Dalziel shook his head admiringly.

'That's a really nasty mind you've got there, Wieldy. Any reason other than natural prejudice?'

'It was you who said private security companies are guilty till proven innocent, sir,' said Wield reproachfully. 'I've not seen much of this lot, but there's something about them doesn't sit right.'

Dalziel regarded him thoughtfully. A Wield uneasiness was not something to be dismissed lightly.

'All right,' he said. 'Take a closer look. Let on it's these animal libbers we're interested in, how they acted when they got into the building last night. Which we are.'

'Right, sir. But it doesn't sound to me like ALBA will be prosecuting.'

'Big ears you've got.

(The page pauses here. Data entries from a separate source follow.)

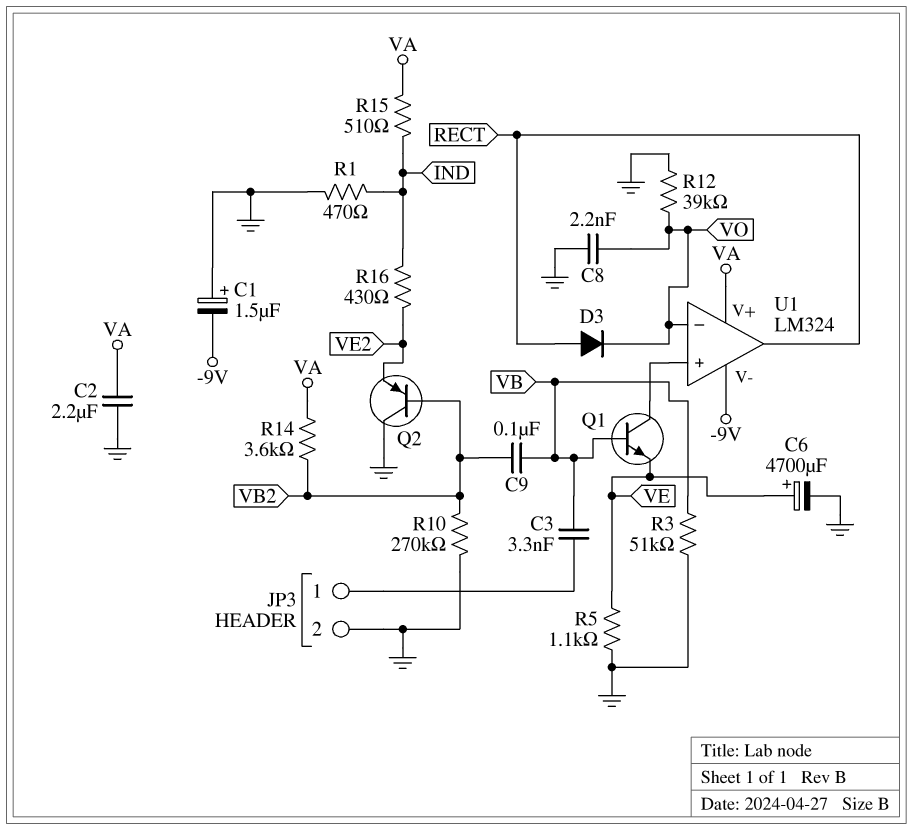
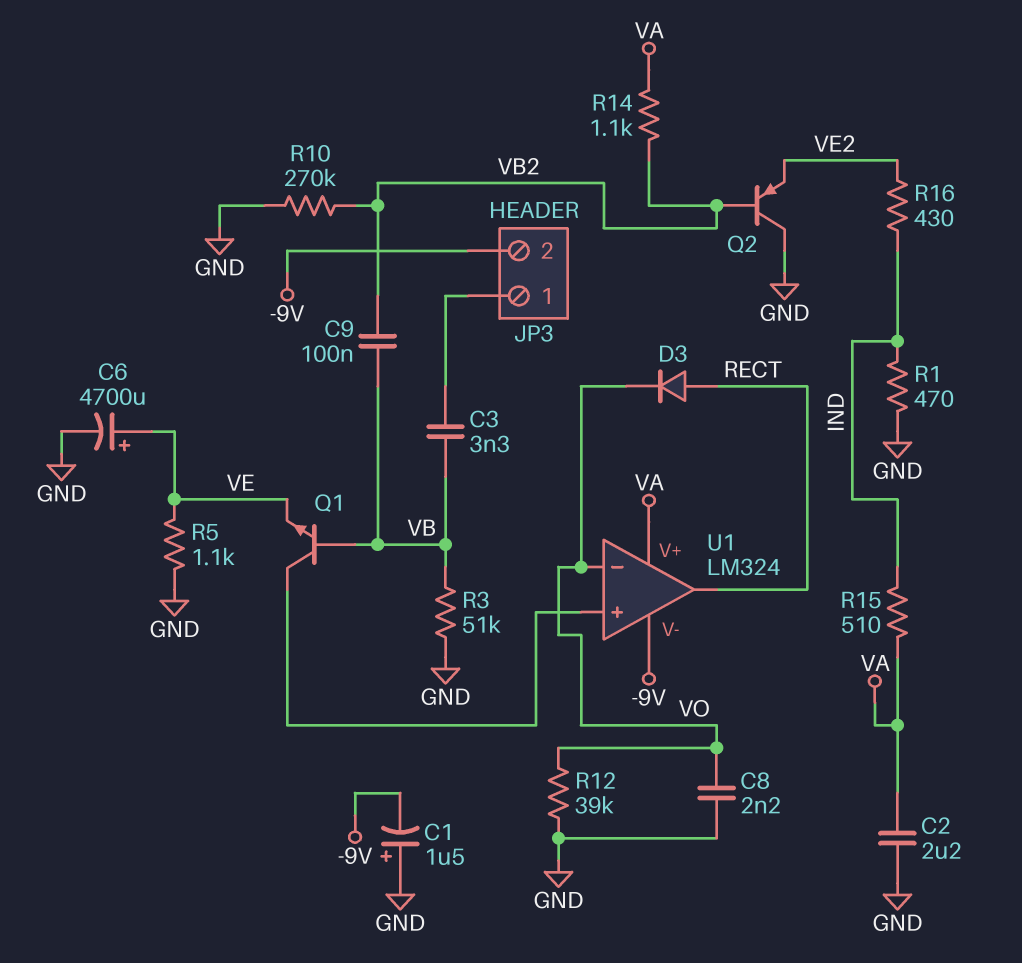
JP3 pin 2: GND -> -9V
R14: 3.6k (VA, VB2) -> 1.1k (VA, VB2)

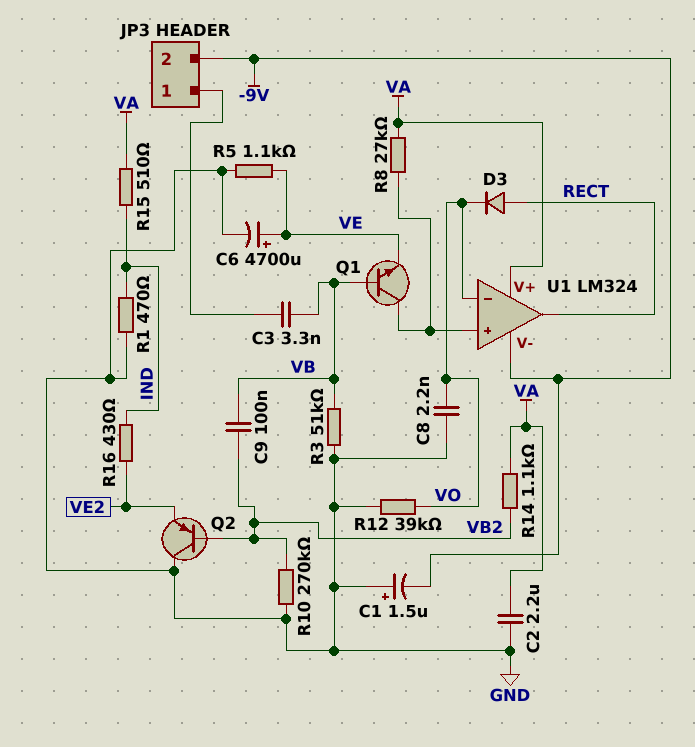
R8: none -> 27k (U1/in+, VA)

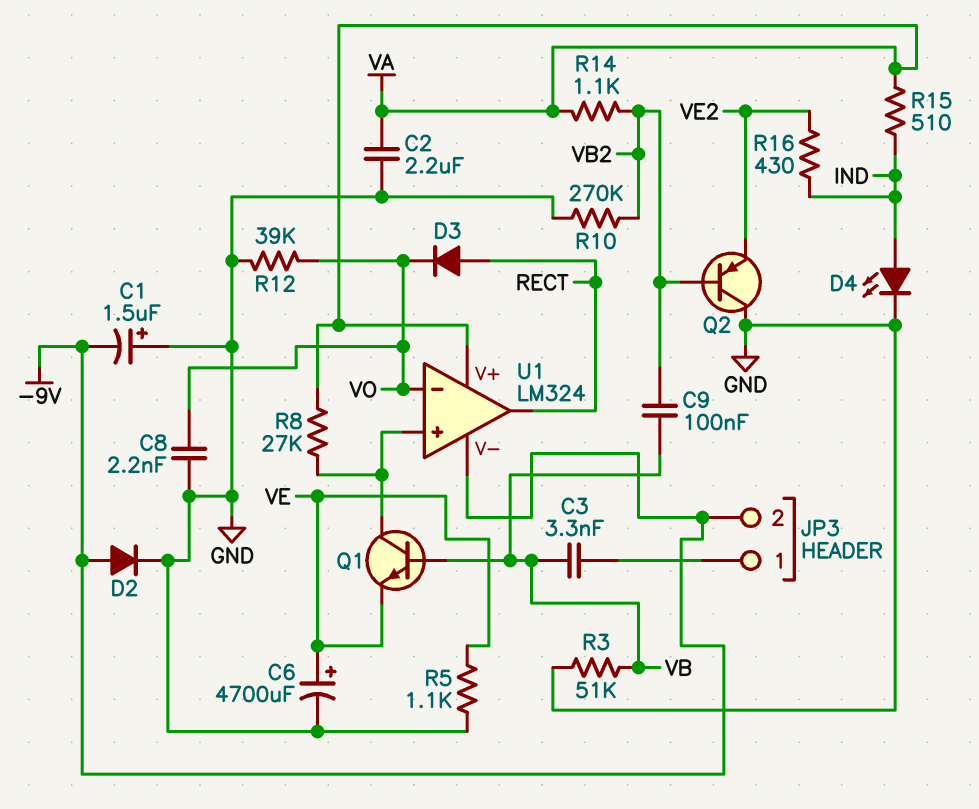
D2: none -> diode (A -9V, K GND)
D4: none -> LED (A IND, K GND)
R1: 470 (GND, IND) -> none

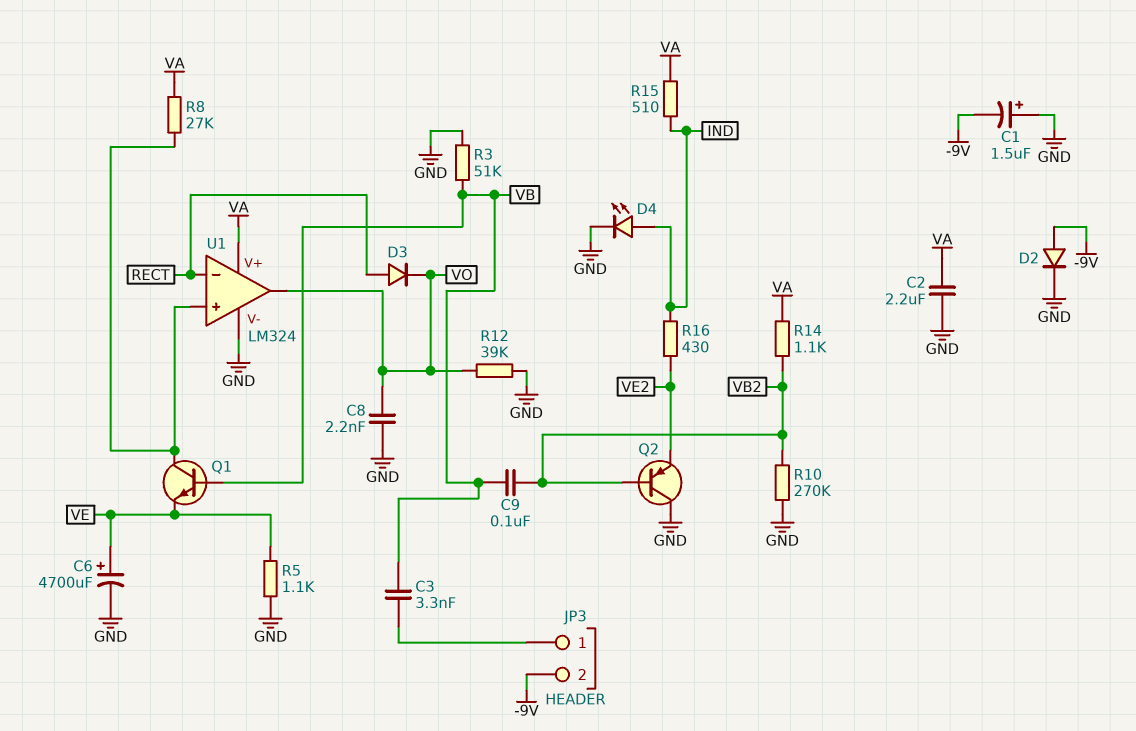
U1 pin V-: -9V -> GND
U1 pin in-: VO -> RECT
U1 pin out: RECT -> VO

Listen, lad. No one tells me when to stop looking. And I'll keep this ANIMA bunch in view till I'm completely satisfied there's no link with Redcar.'

'You don't really think there could be a connection, sir?' said Wield dubiously. 'I mean from what's known about this lot, they're at the soft end of the movement.'

'First rule of this job is, take nowt on trust,' said the Fat Man sternly. 'Keep your eye on the ball and you'll not buy any dummies.'

This struck Wield as a bit rich when he recalled from Dalziel's complaint last night at not having been warned of the gender of the protesters that the main thing he seemed to have kept his eye on, and which he mentioned at least three times in the sergeant's mitigation, was Amanda Marvell's knockers.

He said, 'I'll make a note of that,' not bothering to muffle the sarcasm.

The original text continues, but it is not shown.